The CAS Rapid Response Fund, in partnership with Frieze London, is a response to the Covid-19 pandemic to support both artists and museums across the UK. Museums which are members of the Contemporary Art Society are invited to apply to buy art and craft that will support their civic role when they reopen after the lockdown is lifted.
The fund is designed to support as many different artists and local museums as possible, based on the understanding that our museums will play a vital role in our communities as we exit the crisis. The money raised purchases artworks by British-based artists, providing financial support to artists, technicians and art handlers, many of whom work on a freelance basis and have seen their income streams decimated over recent weeks, due to the Covid-19 pandemic.
The CAS Rapid Response Fund also ensures that when museums reopen, they are able to reach out to their communities through new acquisitions, playing a vital role in civic healing and mental wellbeing.
The fund has raised £234,000, which will support over 20 acquisitions. £109,000 was raised through the generosity of CAS Patrons and a further £125,000 was raised through the CAS’s first crowdfunding campaign, which closed on 10 June 2020. People who donated £35 received a limited-edition facemask designed by top artists – David Shrigley, Eddie Peake, Linder and Yinka Shonibare. £120 bought a pack of all four.

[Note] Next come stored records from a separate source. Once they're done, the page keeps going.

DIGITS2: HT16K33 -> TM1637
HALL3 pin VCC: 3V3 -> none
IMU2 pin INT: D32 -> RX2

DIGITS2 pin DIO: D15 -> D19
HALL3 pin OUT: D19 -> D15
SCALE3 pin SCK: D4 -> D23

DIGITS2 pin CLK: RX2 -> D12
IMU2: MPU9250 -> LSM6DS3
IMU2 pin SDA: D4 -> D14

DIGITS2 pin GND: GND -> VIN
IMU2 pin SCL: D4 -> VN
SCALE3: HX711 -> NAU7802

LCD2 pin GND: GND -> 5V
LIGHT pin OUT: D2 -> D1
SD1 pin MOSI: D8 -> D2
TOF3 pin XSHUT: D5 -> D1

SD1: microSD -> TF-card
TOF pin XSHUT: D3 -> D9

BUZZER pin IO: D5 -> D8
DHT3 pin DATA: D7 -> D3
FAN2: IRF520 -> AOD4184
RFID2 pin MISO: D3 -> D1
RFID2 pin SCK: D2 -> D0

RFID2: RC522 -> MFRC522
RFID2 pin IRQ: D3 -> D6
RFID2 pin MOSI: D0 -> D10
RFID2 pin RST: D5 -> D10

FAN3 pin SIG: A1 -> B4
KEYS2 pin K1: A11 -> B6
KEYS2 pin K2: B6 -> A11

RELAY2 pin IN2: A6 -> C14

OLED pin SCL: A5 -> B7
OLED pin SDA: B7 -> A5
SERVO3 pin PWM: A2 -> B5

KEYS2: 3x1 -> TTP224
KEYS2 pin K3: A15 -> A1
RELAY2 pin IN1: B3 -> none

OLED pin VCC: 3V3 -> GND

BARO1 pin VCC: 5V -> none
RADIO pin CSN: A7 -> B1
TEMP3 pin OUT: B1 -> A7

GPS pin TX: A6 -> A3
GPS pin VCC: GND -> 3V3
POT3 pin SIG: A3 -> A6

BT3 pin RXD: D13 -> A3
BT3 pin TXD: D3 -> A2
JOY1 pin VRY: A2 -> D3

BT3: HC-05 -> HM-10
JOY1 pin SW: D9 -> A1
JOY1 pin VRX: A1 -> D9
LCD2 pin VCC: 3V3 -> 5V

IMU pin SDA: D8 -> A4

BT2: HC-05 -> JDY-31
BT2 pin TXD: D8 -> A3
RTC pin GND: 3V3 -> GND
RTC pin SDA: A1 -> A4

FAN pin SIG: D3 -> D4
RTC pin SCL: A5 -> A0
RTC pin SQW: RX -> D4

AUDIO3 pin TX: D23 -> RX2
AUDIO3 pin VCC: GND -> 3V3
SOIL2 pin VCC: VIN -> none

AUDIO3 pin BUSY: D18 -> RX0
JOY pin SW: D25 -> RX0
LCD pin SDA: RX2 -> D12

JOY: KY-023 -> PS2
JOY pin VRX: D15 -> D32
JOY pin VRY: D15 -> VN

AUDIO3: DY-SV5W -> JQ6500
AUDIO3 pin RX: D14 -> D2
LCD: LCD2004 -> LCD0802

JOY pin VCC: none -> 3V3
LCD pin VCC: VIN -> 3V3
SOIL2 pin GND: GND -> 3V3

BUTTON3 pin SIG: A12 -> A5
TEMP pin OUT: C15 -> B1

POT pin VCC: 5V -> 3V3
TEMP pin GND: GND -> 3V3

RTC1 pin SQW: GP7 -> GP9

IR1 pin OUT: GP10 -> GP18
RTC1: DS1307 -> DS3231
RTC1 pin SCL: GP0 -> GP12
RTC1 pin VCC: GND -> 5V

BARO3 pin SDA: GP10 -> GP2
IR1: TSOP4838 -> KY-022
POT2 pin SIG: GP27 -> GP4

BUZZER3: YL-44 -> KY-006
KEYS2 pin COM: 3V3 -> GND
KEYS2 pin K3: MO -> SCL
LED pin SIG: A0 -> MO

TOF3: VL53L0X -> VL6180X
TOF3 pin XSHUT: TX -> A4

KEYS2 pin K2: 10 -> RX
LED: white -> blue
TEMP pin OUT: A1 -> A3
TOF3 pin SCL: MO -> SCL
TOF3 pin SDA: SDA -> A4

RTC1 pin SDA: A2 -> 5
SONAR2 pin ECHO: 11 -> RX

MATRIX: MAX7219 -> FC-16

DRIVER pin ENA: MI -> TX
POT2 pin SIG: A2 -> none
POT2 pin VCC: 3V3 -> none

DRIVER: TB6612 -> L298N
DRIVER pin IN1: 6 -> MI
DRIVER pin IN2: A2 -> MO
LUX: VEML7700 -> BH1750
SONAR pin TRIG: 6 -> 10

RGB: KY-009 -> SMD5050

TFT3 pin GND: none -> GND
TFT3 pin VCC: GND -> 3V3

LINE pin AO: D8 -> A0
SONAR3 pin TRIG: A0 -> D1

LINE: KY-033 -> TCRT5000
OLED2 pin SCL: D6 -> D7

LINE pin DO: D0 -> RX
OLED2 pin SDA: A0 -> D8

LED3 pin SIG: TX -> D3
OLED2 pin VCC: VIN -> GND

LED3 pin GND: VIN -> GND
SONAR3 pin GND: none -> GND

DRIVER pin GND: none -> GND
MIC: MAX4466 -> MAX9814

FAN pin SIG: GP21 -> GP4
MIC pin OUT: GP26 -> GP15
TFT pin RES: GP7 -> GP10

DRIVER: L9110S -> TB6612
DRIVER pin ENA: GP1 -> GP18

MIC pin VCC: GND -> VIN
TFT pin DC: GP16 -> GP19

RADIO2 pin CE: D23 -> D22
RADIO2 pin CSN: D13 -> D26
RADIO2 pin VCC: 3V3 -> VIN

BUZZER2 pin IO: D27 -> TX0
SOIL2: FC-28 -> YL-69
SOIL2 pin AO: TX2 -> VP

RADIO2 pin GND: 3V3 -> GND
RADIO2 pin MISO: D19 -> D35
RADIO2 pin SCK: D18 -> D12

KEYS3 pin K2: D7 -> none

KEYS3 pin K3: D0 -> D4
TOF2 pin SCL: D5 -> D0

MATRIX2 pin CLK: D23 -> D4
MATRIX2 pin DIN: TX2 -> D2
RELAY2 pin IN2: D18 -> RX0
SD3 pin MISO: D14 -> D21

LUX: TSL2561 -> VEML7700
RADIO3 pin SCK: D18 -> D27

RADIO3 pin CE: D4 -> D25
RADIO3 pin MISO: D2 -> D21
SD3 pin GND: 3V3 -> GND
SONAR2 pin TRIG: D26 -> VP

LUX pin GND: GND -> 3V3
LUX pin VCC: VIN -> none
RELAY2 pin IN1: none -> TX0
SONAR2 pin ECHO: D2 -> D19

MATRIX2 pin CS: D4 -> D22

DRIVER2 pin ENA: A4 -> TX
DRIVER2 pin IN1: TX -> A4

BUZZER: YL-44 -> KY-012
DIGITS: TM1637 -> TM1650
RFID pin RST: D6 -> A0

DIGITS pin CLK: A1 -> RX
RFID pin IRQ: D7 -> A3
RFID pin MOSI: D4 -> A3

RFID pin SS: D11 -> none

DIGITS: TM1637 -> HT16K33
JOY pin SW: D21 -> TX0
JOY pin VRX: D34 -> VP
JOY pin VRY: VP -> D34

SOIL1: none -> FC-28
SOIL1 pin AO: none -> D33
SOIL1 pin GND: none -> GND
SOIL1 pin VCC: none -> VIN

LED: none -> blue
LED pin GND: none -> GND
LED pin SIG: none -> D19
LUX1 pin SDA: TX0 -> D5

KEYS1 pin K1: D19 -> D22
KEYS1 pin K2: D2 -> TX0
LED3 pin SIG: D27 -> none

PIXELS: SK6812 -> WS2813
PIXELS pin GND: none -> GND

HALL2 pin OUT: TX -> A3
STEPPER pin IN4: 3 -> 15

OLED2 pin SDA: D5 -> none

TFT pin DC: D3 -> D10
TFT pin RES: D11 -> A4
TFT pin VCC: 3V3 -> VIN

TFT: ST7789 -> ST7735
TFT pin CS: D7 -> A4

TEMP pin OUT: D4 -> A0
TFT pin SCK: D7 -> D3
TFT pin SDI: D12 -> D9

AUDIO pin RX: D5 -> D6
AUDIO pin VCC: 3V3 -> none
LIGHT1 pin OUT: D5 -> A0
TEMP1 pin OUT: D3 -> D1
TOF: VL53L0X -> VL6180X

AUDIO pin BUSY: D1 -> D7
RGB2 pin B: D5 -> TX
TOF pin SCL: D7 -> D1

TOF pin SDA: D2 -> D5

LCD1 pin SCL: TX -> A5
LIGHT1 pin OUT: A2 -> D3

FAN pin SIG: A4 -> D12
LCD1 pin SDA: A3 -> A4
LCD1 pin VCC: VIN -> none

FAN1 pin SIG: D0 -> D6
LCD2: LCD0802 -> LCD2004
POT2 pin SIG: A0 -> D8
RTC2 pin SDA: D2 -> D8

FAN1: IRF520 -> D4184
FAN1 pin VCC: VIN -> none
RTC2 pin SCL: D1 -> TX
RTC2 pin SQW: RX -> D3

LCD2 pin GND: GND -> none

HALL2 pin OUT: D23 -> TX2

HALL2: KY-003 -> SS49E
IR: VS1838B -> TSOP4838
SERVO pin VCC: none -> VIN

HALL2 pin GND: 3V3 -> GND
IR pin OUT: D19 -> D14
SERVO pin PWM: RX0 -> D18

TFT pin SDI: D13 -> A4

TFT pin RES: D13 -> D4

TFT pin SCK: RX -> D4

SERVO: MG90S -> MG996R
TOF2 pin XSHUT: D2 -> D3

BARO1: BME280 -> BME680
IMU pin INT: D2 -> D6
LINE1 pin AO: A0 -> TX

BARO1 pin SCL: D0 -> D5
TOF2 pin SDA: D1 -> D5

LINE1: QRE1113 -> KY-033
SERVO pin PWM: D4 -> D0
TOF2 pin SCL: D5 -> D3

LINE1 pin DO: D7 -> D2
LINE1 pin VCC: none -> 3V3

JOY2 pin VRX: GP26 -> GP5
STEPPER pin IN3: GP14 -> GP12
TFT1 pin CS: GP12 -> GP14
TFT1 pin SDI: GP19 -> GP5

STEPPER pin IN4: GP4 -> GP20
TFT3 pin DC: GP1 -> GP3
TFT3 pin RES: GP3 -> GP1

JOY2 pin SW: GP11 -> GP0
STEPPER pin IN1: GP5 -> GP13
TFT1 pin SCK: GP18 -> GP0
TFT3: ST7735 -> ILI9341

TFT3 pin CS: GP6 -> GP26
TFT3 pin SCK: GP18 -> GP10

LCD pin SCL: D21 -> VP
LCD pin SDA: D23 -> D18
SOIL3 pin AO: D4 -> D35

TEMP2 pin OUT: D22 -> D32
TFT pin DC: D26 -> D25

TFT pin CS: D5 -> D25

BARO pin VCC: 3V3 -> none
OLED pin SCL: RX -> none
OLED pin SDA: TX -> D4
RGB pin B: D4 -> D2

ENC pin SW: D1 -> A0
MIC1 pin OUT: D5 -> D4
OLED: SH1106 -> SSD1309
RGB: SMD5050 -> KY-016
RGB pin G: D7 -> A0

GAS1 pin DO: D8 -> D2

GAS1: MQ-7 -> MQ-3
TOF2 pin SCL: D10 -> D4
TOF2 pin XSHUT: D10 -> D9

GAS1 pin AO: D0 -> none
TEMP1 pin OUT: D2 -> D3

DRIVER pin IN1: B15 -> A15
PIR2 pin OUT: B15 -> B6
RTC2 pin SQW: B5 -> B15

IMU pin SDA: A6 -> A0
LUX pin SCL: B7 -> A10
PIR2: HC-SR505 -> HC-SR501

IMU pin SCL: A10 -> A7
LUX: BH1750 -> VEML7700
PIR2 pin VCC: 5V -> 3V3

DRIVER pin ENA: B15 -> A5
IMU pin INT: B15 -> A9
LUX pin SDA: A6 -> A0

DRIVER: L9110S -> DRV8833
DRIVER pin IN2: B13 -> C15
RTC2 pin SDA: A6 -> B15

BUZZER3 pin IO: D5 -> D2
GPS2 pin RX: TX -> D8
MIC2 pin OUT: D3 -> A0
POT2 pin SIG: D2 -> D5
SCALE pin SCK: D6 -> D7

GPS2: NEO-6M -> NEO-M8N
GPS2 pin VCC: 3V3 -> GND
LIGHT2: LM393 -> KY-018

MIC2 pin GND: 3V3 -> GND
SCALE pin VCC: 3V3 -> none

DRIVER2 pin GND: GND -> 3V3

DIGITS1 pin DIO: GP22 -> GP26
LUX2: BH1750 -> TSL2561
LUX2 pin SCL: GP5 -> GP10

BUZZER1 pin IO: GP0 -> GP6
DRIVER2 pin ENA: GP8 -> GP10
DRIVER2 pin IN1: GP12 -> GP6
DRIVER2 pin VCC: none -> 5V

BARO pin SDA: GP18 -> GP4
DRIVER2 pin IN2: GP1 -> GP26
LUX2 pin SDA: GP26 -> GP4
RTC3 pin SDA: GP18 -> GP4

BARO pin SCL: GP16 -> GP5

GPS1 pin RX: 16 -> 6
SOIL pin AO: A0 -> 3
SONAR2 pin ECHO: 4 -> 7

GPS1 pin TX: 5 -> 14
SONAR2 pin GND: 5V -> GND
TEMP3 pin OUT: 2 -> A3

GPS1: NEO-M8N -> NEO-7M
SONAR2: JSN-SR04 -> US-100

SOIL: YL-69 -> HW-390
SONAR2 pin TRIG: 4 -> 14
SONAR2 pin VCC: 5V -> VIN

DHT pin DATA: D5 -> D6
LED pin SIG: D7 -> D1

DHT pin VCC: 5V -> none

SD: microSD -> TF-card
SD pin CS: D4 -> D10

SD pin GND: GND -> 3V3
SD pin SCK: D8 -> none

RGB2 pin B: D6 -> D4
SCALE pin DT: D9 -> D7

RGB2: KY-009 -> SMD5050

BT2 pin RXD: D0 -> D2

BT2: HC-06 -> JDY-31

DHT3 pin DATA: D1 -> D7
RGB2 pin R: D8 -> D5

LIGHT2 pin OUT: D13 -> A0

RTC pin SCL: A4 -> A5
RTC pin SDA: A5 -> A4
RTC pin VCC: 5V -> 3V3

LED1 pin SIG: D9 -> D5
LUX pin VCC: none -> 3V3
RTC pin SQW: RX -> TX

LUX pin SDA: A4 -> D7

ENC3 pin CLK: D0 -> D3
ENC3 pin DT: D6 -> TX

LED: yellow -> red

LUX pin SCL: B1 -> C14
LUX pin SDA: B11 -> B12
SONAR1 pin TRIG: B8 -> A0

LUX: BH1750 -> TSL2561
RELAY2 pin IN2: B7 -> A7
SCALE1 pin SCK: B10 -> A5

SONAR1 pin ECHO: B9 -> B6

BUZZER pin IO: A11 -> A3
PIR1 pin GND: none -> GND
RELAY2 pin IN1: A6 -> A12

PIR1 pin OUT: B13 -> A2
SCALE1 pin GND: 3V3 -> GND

The Contemporary Art Society’s partnership with Frieze London allows the campaign to reach even more art lovers and collectors, both attendees to the art fairs and readers of the magazines.
Rapid Response Fund applications are reviewed by the 2020 CAS Acquisitions Advisory Committee, an external panel chaired by Caroline Douglas, Director of the CAS, consisting of leading curators, writers and artists (full committee list in notes to editors). Further purchases will be announced at the beginning of each month.